Rio Priambodo, Staf Bidang Pengaduan dan Hukum Yayasan Lembaga Konsumen Indonesia (YLKI), menanggapi berita tersebut dan menyampaikan bahwa dibukanya akses data kependudukan dan catatan sipil (dukcapil) kepada perusahaan fintech merupakan sebuah langkah yang sudah melewati batas.
Terdapat lima alasan mengapa Rio menyebut langkah tersebut sudah melewati batas:
- Otoritas Jasa Keuangan dan Asosiasi Fintech Pendanaan Bersama Indonesia (AFPI) sebelumnya telah mengizinkan perusahaan fintech mengakses data lokasi, mikrofon, kamera, dan email. Perusahaan tidak dapat mengakses data lainnya, selain keempat hal tersebut
- Data penduduk yang terdapat dalam database dukcapil merupakan ranah privat tiap-tiap orang, dengan dibukanya akses maka akan memperbesar risiko kebocoran data
- Perusahaan fintech dinilai terlalu berlebihan jika sampai mengakses data dari dukcapil, mengingat jumlah pinjaman yang diajukan relatif kecil, hal ini tidak sebanding dengan data pribadi yang seakan menjadi ‘jaminan’
- Pemerintah belum melindungi data pribadi warganya, terlihat dengan tidak terdapatnya undang-undang terkait perlindungan data pribadi. Hal ini menambah risiko penyalahgunaan data penduduk
- Sebagai pemilik data, seharusnya Kemendagri juga meminta persetujuan pengguna sebagai peminjam, sebelum memberikan data milik pengguna tersebut
Perusahaan fintech yang diberikan akses data oleh Kemendagri ini ialah PT Digital Alpha Indonesia (UangTeman), PT Pendanaan Teknologi Nusa (pendanaan.com), PT Ammana Fintek Syariah, PT Visionet Internasional (OVO), PT Astrido Pacific Finance, dan PT Commerce Finance (ShopeePayLater).
Selain itu, Kemendagri juga memberi akses pada lembaga jasa keuangan lainnya, seperti PT Bank Oke Indonesia Tbk, PT Mitra Adipratama Sejati (MAS) Finance, PT BPR Tata Karya Indonesia, dan PT Indo Medika Utama.
Zudan Arif Fakrulloh, Direktur Jenderal Dukcapil Kemendagri, mengatakan bahwa akses data yang diberikan kepada perusahaan fintech ini bertujuan untuk memverifikasi kecocokan data pengguna dengan data yang tercatat di Kemendagri.
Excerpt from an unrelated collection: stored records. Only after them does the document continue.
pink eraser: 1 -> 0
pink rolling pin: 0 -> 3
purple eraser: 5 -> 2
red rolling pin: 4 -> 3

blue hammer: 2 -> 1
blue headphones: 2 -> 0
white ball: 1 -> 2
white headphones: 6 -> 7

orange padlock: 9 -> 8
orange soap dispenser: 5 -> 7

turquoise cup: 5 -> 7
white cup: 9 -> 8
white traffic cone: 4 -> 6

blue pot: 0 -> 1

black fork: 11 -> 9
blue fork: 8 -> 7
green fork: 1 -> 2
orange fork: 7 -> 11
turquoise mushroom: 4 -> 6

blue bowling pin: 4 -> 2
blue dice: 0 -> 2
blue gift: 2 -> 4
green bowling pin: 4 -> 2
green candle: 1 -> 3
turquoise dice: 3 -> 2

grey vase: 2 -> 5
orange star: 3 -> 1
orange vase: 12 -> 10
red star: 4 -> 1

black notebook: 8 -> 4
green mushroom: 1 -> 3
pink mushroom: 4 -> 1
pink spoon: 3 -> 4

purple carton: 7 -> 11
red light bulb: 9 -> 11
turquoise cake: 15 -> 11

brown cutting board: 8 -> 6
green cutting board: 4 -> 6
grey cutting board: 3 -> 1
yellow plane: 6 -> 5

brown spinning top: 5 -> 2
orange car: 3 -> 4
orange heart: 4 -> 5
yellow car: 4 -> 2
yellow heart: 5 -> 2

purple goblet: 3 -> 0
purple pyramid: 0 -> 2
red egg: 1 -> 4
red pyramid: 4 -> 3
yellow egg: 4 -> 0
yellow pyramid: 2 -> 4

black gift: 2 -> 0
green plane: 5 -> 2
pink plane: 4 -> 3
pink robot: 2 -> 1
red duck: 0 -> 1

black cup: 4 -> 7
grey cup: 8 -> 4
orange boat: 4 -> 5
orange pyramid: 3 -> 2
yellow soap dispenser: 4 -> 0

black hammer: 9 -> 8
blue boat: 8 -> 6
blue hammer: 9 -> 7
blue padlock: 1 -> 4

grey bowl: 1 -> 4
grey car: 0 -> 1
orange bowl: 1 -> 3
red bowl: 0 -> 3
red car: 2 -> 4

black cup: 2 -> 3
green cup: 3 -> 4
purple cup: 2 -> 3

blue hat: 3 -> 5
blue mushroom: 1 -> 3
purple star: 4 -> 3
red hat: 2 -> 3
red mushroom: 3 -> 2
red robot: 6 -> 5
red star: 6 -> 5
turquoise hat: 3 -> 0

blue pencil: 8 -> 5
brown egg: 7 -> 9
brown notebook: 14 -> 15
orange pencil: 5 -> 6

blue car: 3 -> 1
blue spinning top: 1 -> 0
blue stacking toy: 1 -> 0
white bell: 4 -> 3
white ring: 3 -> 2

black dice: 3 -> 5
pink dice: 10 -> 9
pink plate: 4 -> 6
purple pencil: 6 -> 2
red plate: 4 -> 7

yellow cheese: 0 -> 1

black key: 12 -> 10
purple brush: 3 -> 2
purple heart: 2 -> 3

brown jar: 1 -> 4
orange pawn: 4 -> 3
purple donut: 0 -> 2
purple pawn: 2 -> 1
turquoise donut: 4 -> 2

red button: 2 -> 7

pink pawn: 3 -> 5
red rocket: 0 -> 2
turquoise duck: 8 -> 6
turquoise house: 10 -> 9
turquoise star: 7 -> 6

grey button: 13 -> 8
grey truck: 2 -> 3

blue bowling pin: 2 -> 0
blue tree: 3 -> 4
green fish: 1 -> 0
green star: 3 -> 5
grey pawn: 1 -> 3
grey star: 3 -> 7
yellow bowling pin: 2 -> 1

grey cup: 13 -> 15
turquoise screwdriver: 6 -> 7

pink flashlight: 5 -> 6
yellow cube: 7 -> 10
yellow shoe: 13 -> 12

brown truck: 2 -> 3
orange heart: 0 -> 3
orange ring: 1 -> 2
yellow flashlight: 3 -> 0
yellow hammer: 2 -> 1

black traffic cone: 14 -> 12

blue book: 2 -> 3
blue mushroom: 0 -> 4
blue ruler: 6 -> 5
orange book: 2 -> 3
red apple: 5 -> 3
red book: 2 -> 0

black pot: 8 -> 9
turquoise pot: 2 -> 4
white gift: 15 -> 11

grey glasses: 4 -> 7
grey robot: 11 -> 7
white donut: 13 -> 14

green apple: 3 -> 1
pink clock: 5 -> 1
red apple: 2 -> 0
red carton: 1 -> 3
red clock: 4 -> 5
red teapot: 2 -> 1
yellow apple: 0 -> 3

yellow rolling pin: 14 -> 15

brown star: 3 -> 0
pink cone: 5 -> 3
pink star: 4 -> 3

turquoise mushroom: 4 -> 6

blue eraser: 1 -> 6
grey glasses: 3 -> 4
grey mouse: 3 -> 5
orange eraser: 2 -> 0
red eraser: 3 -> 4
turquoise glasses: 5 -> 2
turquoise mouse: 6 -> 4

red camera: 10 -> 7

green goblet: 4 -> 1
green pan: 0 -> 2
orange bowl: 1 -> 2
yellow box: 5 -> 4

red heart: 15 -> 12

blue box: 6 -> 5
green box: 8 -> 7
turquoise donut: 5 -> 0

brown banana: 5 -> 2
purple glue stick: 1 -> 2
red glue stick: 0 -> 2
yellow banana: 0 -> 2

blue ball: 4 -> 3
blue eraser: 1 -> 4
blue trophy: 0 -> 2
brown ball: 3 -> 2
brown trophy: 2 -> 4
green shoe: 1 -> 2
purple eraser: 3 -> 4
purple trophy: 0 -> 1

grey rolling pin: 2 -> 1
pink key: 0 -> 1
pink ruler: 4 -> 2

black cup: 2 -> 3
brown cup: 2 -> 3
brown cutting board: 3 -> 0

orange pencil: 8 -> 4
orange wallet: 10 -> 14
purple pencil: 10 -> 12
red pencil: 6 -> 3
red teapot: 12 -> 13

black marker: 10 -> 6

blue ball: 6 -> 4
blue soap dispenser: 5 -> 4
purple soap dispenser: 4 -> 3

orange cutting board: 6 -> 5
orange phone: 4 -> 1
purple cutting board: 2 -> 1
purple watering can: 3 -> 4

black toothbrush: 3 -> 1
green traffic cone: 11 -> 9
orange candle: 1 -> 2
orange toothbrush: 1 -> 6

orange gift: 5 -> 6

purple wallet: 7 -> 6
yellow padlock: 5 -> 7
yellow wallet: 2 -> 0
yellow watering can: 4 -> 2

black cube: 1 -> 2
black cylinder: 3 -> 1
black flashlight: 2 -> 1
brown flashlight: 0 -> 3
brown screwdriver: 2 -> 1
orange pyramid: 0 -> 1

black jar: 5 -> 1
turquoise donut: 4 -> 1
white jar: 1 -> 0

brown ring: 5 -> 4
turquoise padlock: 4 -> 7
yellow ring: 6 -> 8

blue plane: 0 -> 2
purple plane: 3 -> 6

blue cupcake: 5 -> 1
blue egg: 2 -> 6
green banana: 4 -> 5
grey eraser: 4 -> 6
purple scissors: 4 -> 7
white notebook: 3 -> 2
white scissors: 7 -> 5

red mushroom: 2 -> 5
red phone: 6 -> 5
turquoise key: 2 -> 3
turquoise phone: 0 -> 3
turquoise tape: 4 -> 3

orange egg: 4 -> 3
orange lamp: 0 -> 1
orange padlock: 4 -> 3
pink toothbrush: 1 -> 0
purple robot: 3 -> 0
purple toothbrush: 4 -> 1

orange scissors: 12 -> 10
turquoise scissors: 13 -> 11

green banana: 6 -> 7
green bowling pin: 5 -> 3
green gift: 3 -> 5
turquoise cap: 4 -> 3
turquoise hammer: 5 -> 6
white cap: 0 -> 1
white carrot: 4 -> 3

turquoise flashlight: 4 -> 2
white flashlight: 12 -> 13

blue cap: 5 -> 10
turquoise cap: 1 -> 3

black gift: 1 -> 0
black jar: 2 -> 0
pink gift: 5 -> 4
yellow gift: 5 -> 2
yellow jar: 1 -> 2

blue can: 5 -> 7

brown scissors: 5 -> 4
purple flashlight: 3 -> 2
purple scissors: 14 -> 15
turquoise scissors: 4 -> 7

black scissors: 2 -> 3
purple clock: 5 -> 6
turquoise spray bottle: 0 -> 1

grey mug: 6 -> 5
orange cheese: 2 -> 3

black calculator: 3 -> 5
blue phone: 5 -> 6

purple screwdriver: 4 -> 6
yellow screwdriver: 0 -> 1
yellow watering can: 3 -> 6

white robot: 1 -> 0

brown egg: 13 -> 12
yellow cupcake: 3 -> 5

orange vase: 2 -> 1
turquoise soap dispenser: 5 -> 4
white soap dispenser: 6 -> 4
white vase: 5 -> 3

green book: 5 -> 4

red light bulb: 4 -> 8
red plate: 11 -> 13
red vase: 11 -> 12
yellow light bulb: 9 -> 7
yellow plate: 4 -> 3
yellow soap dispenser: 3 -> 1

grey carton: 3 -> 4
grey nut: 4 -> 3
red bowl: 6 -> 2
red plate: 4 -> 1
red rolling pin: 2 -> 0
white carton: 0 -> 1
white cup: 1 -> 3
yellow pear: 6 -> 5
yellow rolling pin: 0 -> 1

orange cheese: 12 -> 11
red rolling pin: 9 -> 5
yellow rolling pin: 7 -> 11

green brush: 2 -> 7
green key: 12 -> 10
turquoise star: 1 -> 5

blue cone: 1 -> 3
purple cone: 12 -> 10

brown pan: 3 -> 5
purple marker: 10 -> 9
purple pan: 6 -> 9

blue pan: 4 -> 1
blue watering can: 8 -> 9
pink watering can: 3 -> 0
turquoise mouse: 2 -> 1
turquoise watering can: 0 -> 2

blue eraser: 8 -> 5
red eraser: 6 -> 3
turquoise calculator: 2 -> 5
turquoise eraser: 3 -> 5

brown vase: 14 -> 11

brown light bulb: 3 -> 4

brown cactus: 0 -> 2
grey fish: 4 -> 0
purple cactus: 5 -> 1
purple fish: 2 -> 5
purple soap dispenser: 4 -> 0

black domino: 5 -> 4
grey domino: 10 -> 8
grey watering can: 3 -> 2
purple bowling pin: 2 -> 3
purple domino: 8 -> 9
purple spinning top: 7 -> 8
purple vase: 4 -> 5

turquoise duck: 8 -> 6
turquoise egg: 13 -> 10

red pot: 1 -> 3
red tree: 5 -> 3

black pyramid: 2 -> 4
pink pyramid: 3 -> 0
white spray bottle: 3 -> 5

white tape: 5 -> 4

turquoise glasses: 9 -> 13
“Jadi lembaga sudah memiliki data asal, kemudian dicocokkan dengan data kependudukan,” tutur Zudan.
Data yang diperlukan untuk proses verifikasi tersebut antara lain Nomor Induk Kependudukan (NIK), alamat, pekerjaan, dan jumlah anggota keluarga. Zudan berharap dengan adanya kerja sama ini, maka dapat mencegah peminjam fiktif yang menggunakan data orang lain dan menyebabkan kerugian lebih besar untuk banyak pihak.